The difficulty was about creating genuine affinity with a very savvy 18-22 year old market. So many sponsorships fail to create any level of genuine resonance with target audiences – and with this particular audience, the challenge is even greater. And, as with football, many brands feel that the act of sponsorship is enough.
Fortunately, T-Mobile is a confident brand, and this enabled us to propose a confident route: property creation. Instead of concert or festival sponsorship, where both the hard work and the obvious risk are in the past, we recommended T-Mobile create their own property.
The advantage is obvious: complete control. The challenge likewise : complete responsibility. Brand confidence is doubly necessary : firstly, to accept the logistical and organisational implications, because property creation is … hard work; secondly, in applying the brand’s values to an entirely new area. How does T-Mobile ‘do’ music? It’s the Carlsberg ad for real.

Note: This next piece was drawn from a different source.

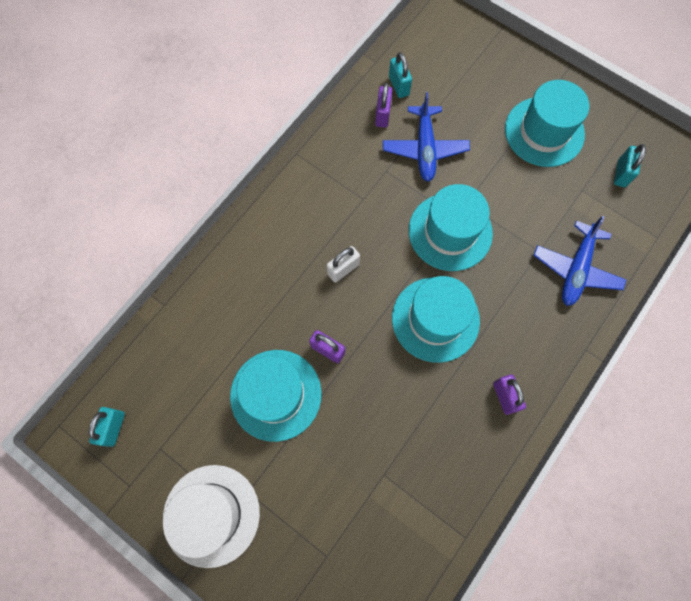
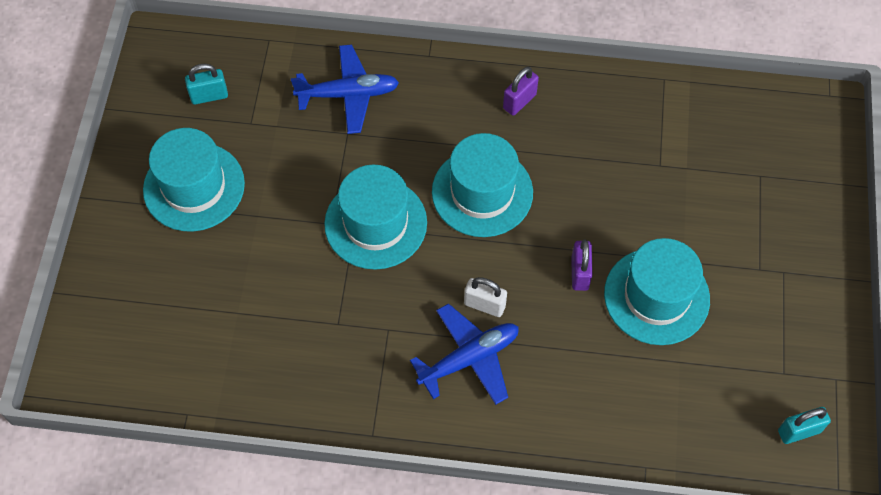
camera: 120 degrees left, 10 degrees down
(211, 515) = (801, 289): white hat -> none
(382, 115) = (263, 365): purple padlock -> none
(398, 86) = (210, 368): turquoise padlock -> none
(425, 148) = (285, 297): blue plane -> blue plane (469, 358)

In this instance, our long-standing relationship with T-Mobile meant they weren’t surprised to receive a creative proposal from a business that is pre-eminent in strategy. Our Street Gigs proposal offered T-Mobile users - exclusively - a series of intimate sets with the UK’s best contemporary bands, bands like The Arctic Monkeys, The Magic Numbers, Editors and Hard-Fi.
The experience, from start to finish, is managed by T-Mobile : invitations, talent selection, venues, publicity, hospitality, guest-list, promotions, everything. And if that doesn’t sound exciting, let’s flesh that out : 500 T-Mobile customers queue at Millennium Pier in early June 2006, to take a cruise up-river to an unknown venue. Top DJs begin the party as soon as the guests started to embark. Drinks are served as the ship pulls away to a strictly controlled over-18 audience. One hour later, everyone disembarks at Trinity Buoy Wharf, following a magenta carpet into a magenta bathed lighthouse. And within minutes, The Streets began to play.
And whilst the lucky few to be invited were - relatively - few, T-Mobile intuitively ‘got’ that intensity of message is often better than ‘reach’ alone. The results showed immediate impact : 79% attendees thought the overall event better than expected, the perception shift towards Fun moved from 10% to 79%; almost two-thirds of attendees report feeling ‘a lot more positive’ about T-Mobile after attending a Street Gig. The Streets activity had a clear positive impact on all T-Mobile brand values when compared to the perceptions of 18-22 yr olds not exposed to the Streets activity. And over 97% of guests tell their friends about the events. So, as the Streets moves around the UK, T-Mobile benefits from enthusiastic word of mouth endorsement from its key target audience.
Because of the sensitivity of the target audience, we created an evaluation framework – including focus groups, brand tracking, face-to-face interviews and computer aided telephone interviews - to monitor satisfaction, providing unequivocal feedback, and guidance on how to make sure things only get better.
Our role in the Street Gigs, after concept creation and development, has been executive management of all agencies involved in what is now an extensive programme : talent management, event management, PR, branding, web, interactive and design and more. We propose the programme, we locate the venues, we manage the budget – and at times, we answer the phones.
Now in their second year, the Street Gigs are now the subject of an ad-funded programme on C4, taking a very unambiguous T-Mobile message out to a national audience of ‘attitudinal’ 18-22 year olds.
This is the 1st sponsorship activity that T-Mobile has wholly owned. Sponsor property creation is not for every brand : T-Mobile showed they had the brand confidence and intuitive marketing skills to really, genuinely dialogue with a key audience, as well as the judgement to invest wisely in evaluation. Confidence inspires.